Marie – Laure Colonna, Les facettes de l’âme ou la fusion entre l’esprit et la matière, Dauphin, 2014.
Souvent, quand il m’est demandé « quel est le meilleur livre pour commencer à lire Jung ? » je reste balbutiante, je ne sais pas quoi dire. Je cherche dans ma mémoire ce qui permettrait d’entrer dans le domaine d’une façon claire et vulgarisée, dans le sens noble du terme. Les ouvrages de Jung lui –même, sauf si l’on « tombe « dessus parce qu’il est l’heure, sont assez ardus à suivre. Il existe d’autres travaux qui permettent de synthétiser, approcher, voir apprendre les termes « concepts » par cœur sous la forme d’un dictionnaire, animus = masculin de la femme, anima = féminin de l’homme etc., mais même sous cette forme, si l’on n’a pas la sensibilité déjà un peu orientée, le discours reste difficile. Ils sont nombreux, à essayer de comprendre, tenter puis laisser tomber … « On » me ramène le livre prêté et « on » me dit « je n’y arrive pas ! ».
Mais il existe un livre qui me semble pouvoir répondre à ce besoin de première lecture, c’est l’ouvrage de Marie – Laure Colonna, les Facettes de l’âme et pour deux raisons majeures.

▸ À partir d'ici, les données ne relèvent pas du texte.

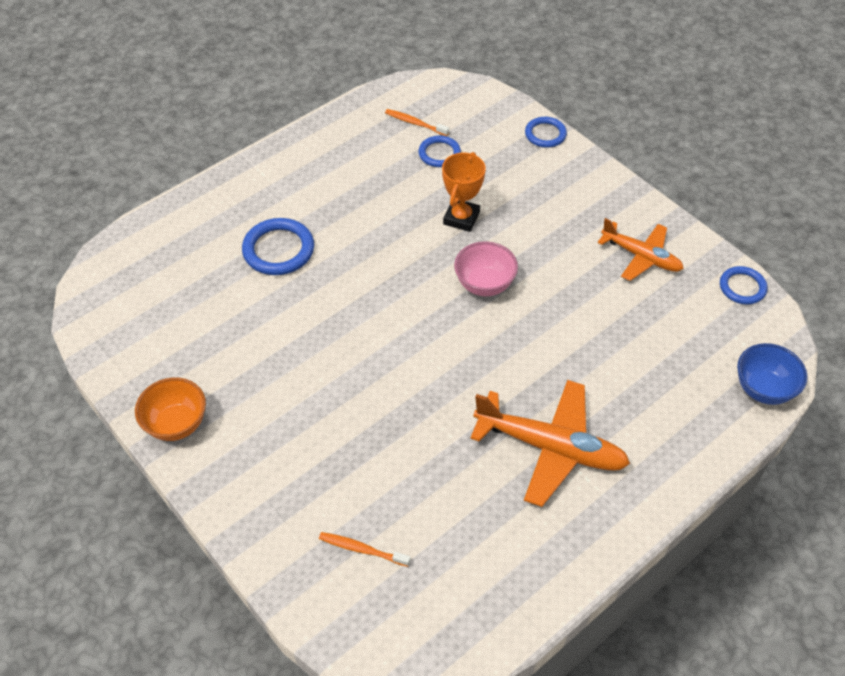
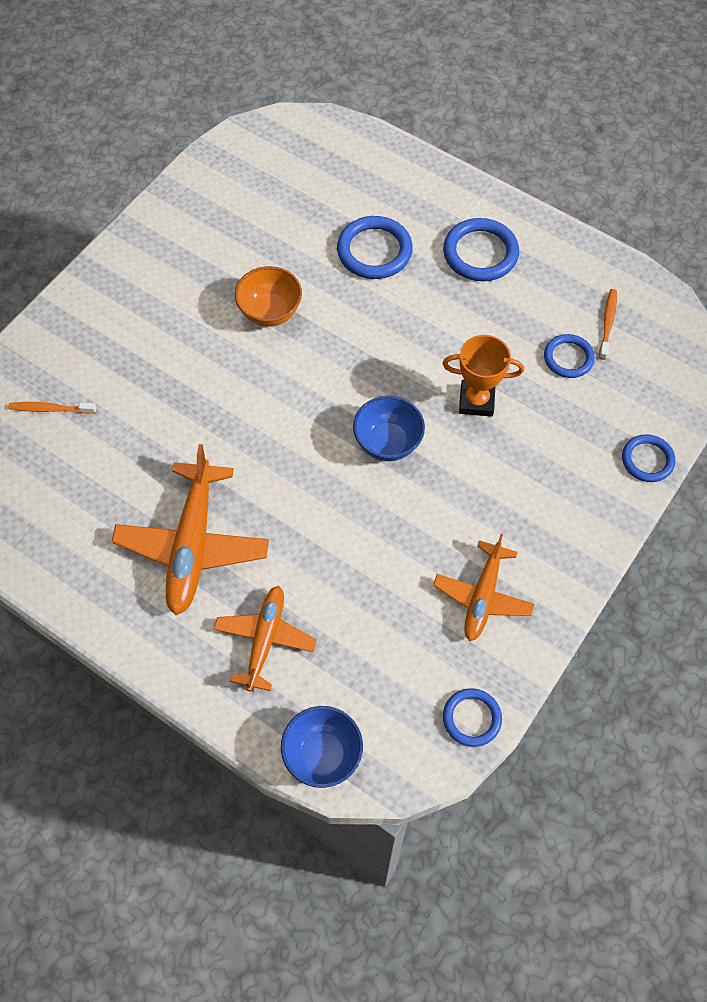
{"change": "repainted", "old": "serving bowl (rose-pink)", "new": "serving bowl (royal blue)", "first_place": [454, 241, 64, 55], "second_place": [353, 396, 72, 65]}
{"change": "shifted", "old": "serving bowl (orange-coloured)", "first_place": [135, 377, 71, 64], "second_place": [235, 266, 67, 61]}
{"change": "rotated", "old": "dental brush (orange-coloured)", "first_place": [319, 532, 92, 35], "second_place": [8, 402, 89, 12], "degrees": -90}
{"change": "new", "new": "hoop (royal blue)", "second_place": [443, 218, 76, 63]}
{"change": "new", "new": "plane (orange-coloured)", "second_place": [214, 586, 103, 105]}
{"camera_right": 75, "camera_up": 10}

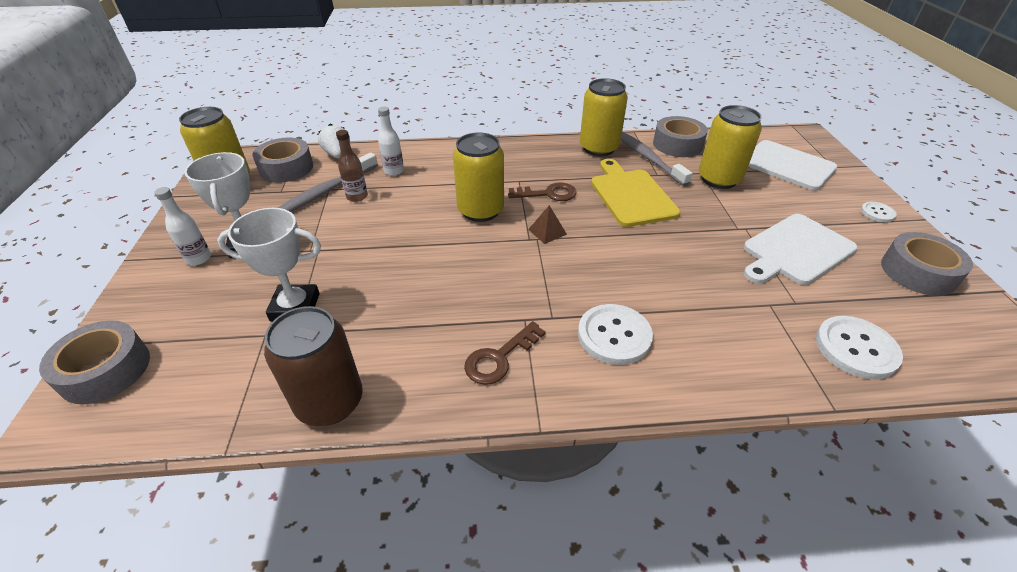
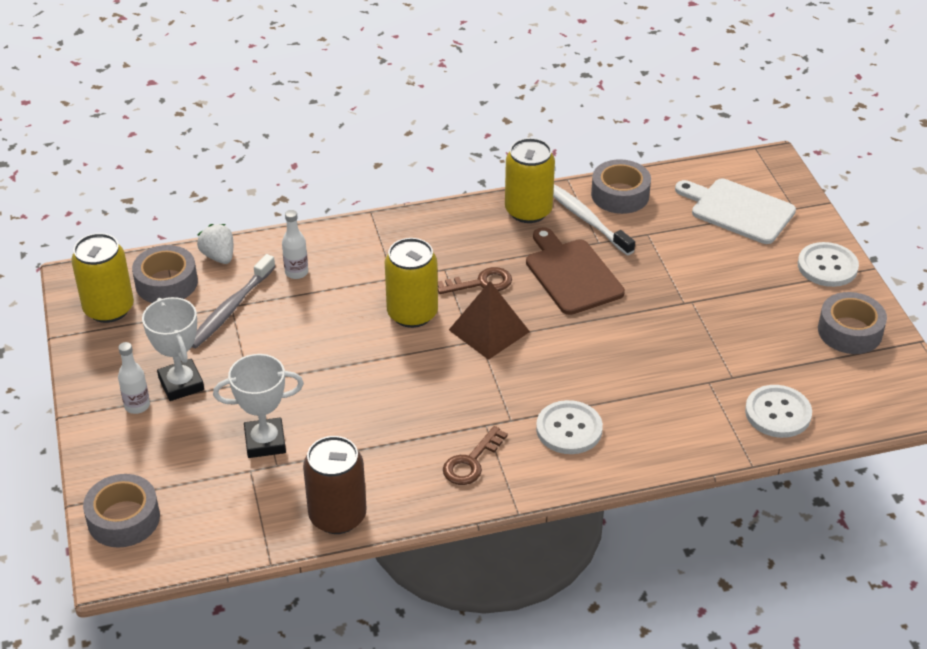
{"change": "gone", "old": "soda can (golden)", "first_place": [699, 105, 63, 84]}
{"change": "gone", "old": "flask (dark brown)", "first_place": [336, 130, 32, 72]}
{"change": "repainted", "old": "dental brush (grey)", "new": "dental brush (pure white)", "first_place": [621, 131, 72, 55], "second_place": [553, 184, 82, 71]}
{"change": "repainted", "old": "cutting board (golden)", "new": "cutting board (dark brown)", "first_place": [591, 159, 90, 68], "second_place": [526, 227, 99, 88]}
{"change": "scaled", "old": "shirt button (pure white)", "first_place": [861, 202, 36, 20], "second_place": [798, 242, 61, 45], "factor": 1.85}
{"change": "scaled", "old": "solid pyramid (dark brown)", "first_place": [528, 205, 39, 39], "second_place": [449, 281, 81, 79], "factor": 1.97}
{"change": "gone", "old": "cutting board (pure white)", "first_place": [744, 214, 114, 71]}
{"camera_right": -10, "camera_up": 0}

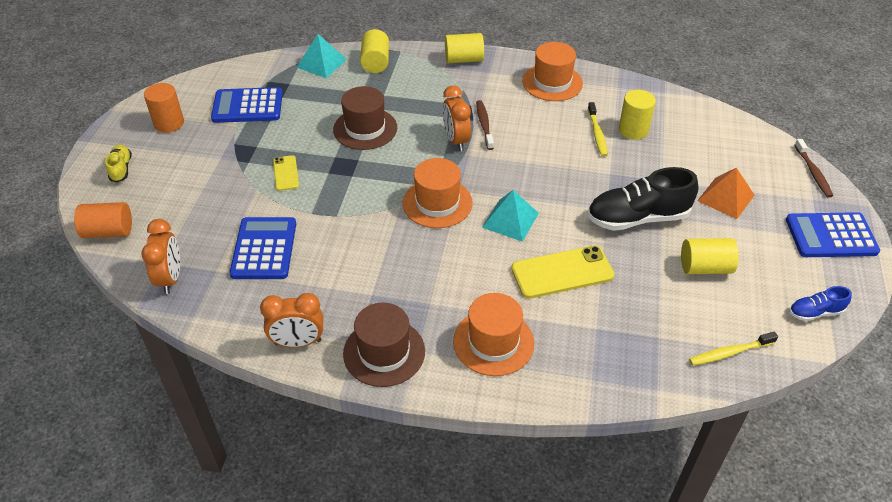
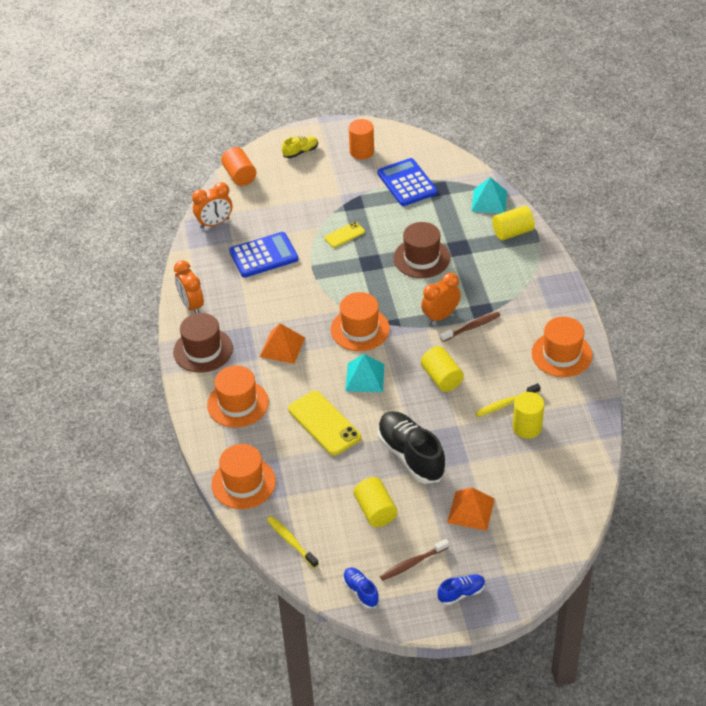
{"change": "shifted", "old": "cylinder (golden)", "first_place": [445, 33, 39, 30], "second_place": [421, 346, 43, 46]}
{"change": "shifted", "old": "dental brush (dark brown)", "first_place": [794, 139, 39, 59], "second_place": [380, 539, 69, 42]}
{"change": "swapped", "old": "adding machine (royal blue)", "new": "shoe (royal blue)", "first_place": [786, 212, 94, 45], "second_place": [437, 574, 48, 31]}
{"change": "new", "new": "solid pyramid (orange-coloured)", "second_place": [260, 323, 45, 41]}
{"change": "new", "new": "top hat (orange-coloured)", "second_place": [211, 444, 65, 65]}
{"camera_right": 70, "camera_up": 0}

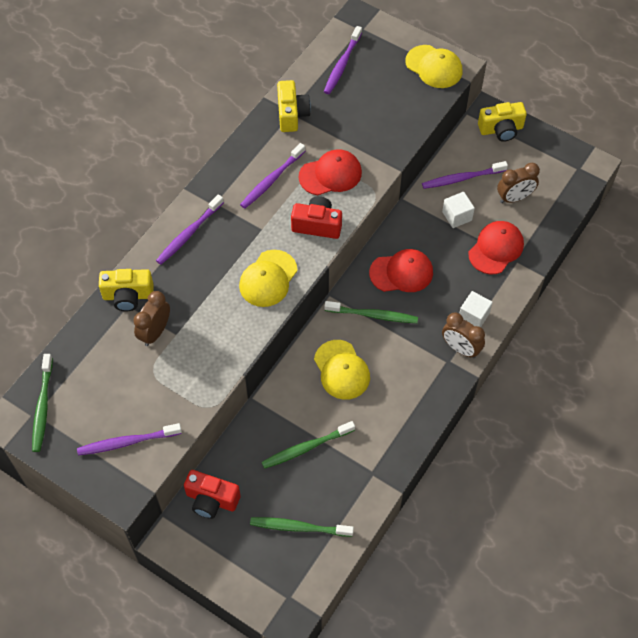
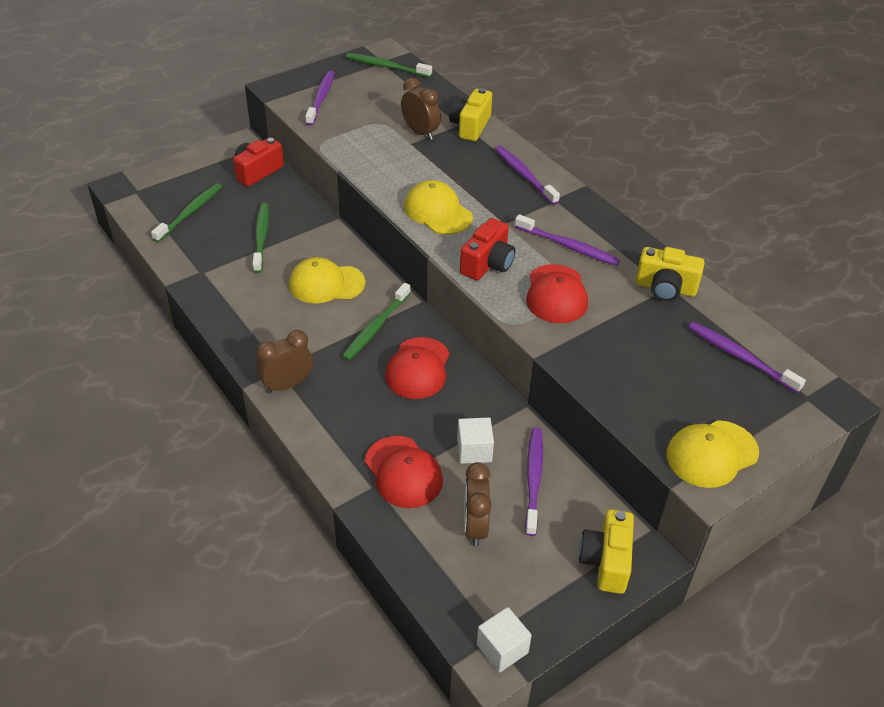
{"change": "rotated", "old": "dental brush (purple)", "first_place": [240, 143, 65, 66], "second_place": [515, 214, 105, 52], "degrees": 150}
{"change": "shifted", "old": "solid cube (pure white)", "first_place": [459, 291, 34, 36], "second_place": [477, 607, 55, 66]}
{"camera_right": 110, "camera_up": -15}

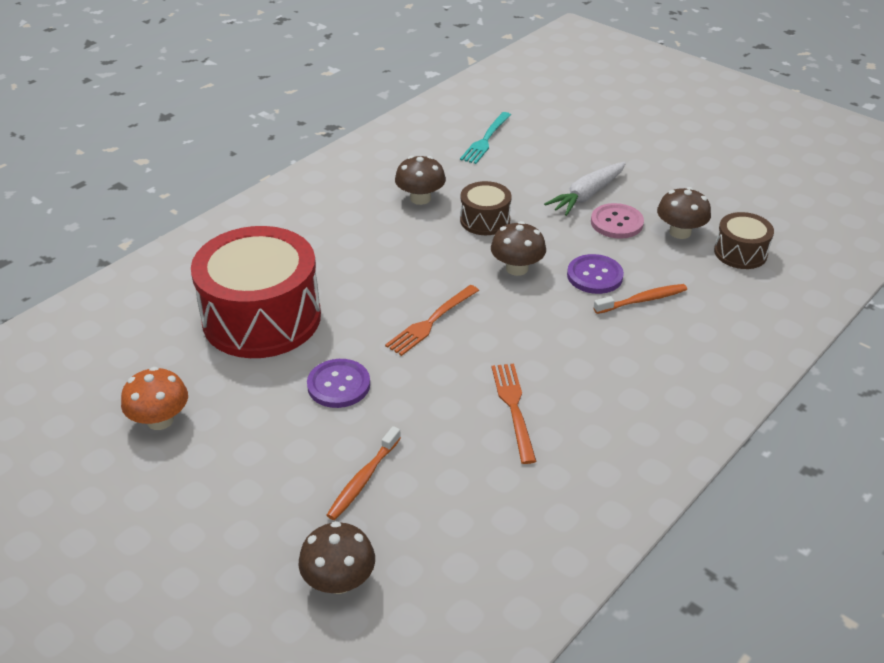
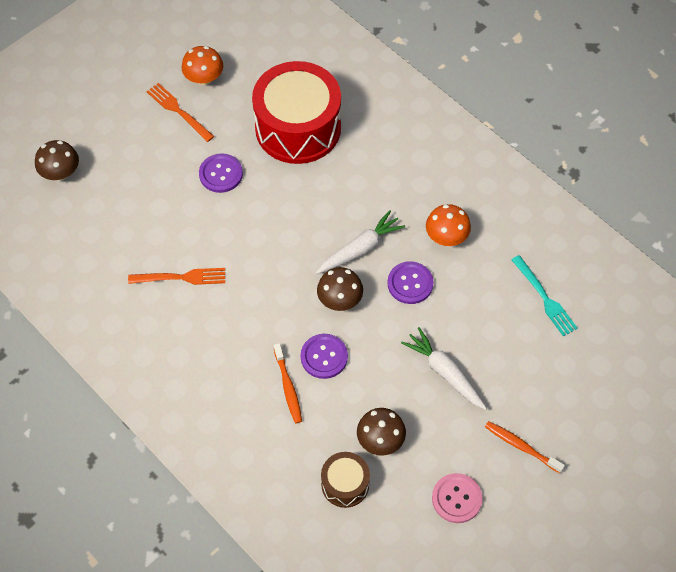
{"change": "rotated", "old": "dinner fork (turquoise)", "first_place": [460, 112, 51, 52], "second_place": [512, 255, 66, 81], "degrees": -150}
{"change": "repainted", "old": "toadstool (dark brown)", "new": "toadstool (orange-coloured)", "first_place": [395, 156, 51, 49], "second_place": [426, 204, 45, 42]}
{"change": "swapped", "old": "toy drum (dark brown)", "new": "shirt button (purple)", "first_place": [460, 181, 52, 54], "second_place": [387, 261, 47, 43]}
{"change": "shifted", "old": "shirt button (rose-pink)", "first_place": [591, 203, 53, 36], "second_place": [432, 473, 51, 50]}
{"change": "shifted", "old": "dinner fork (orange-coloured)", "first_place": [385, 285, 94, 71], "second_place": [146, 83, 68, 59]}
{"change": "shifted", "old": "dental brush (orange-coloured)", "first_place": [326, 426, 75, 94], "second_place": [485, 421, 80, 52]}
{"change": "new", "new": "carrot (pure white)", "second_place": [316, 210, 89, 64]}
{"camera_right": 95, "camera_up": 20}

La première est que le fond couvre d’une manière originale le plus important de l’approche jungienne et la deuxième c’est la forme de l’écriture.
Si l’ouvrage nous permet de faire un tour, non exhaustif, mais suffisamment vaste, pour se faire une idée du « monde » selon Jung, il nous propose de le faire d’une manière fort divertissante et riche. Je veux dire que l’on y trouve des pensées copiées/collées, de manière à rester fidèle à l’original, mais en même temps foisonnent des exemples clairs, touchants, émouvants. Nous pouvons naviguer entre la théorie et le vécu personnel, cela est particulièrement rare pour sortir l’ouvrage du lot. Il nous est possible de faire un lien entre la théorie, la pratique et – la vie – on voit ce qu’il advient des gens ! Souvent nous pouvons lire de merveilleuses choses, expliquant, associant, analysant, explorant, mais rarement en rapprochement avec la vie. Pour le lecteur extérieur, cela implique qu’il doit savoir lui-même faire le lien et par évidence être en plein travail intérieur tout en ayant des bases solides de la pratique, ou bien tout cela dégage une aura mystérieuse inaccessible. Nous nous mettons à parler des archétypes et de l’inconscient collectif comme appartenant à une non réalité. C’est particulièrement vrai avec les archétypes. Comment peut-on parler d’archétypes comme nous énumérons une liste de courses ? Parce que nous les lisons dans les livres comme une liste de courses ! Il faut avoir la culture et l’expérience pour en saisir la quintessence. Mais si l’on veut « découvrir » cela est d’une approche difficile, hermétique. Pour transmettre l’histoire de Ces choses il est nécessaire de les relier à du concret, à quelque chose qui a du sens, en quelque sorte faire preuve de pédagogie et Marie – Laure Colonna s’en sort parfaitement bien. À lire son ouvrage, par exemple, nous commençons à entrevoir que l’archétype en action, le dieu agissant, n’est pas qu’une Image mais se trouve là dans nos quotidiens, dans nos affres et nos joies parce qu’elle trace parfaitement le lien entre le Nom archétypique et le vécu d’un être humain dans lequel chacun, ou presque, peut se reconnaître. Oui cela s’appelle la pédagogie. Elle prend le temps, minutieusement, de couvrir au maximum l’ensemble jungien, de la petite vie quotidienne aux grandes idées se société, sans oublier le questionnement religieux. Sous cet angle d’approche, ce livre est une réussite.
Mais il en est un autre. La forme en est particulière, Marie – Laure Colonna tout en livrant des « thèses » et des synthèses, hautement intellectualisées, le fait d’une manière très sensitive, très inspirée, à la manière d’une femme ! Cette manière d’écrire n’est certainement pas celle d’un animus trépignant mais celle d’une femme dont l’animus complice accompagne chemin faisant. Le sérieux est tout en douceur et tout en délicatesse, c’est une âme qui parle, encouragée par l’esprit. Et comme c’est une âme qui parle, bien sûr, ça parle à l’âme aussi. Ce livre me fait un peu l’effet de La Beauté de Psyché de James Hillman dont l’anima glisse ses doigts de fées entre les lignes. Quelque part ça nous touche, non pas avec les mots mais avec les images et ça, que nous soyons « initiés » à Jung ou pas, fait que cet ouvrage s’adresse à toute âme désireuse d’écouter.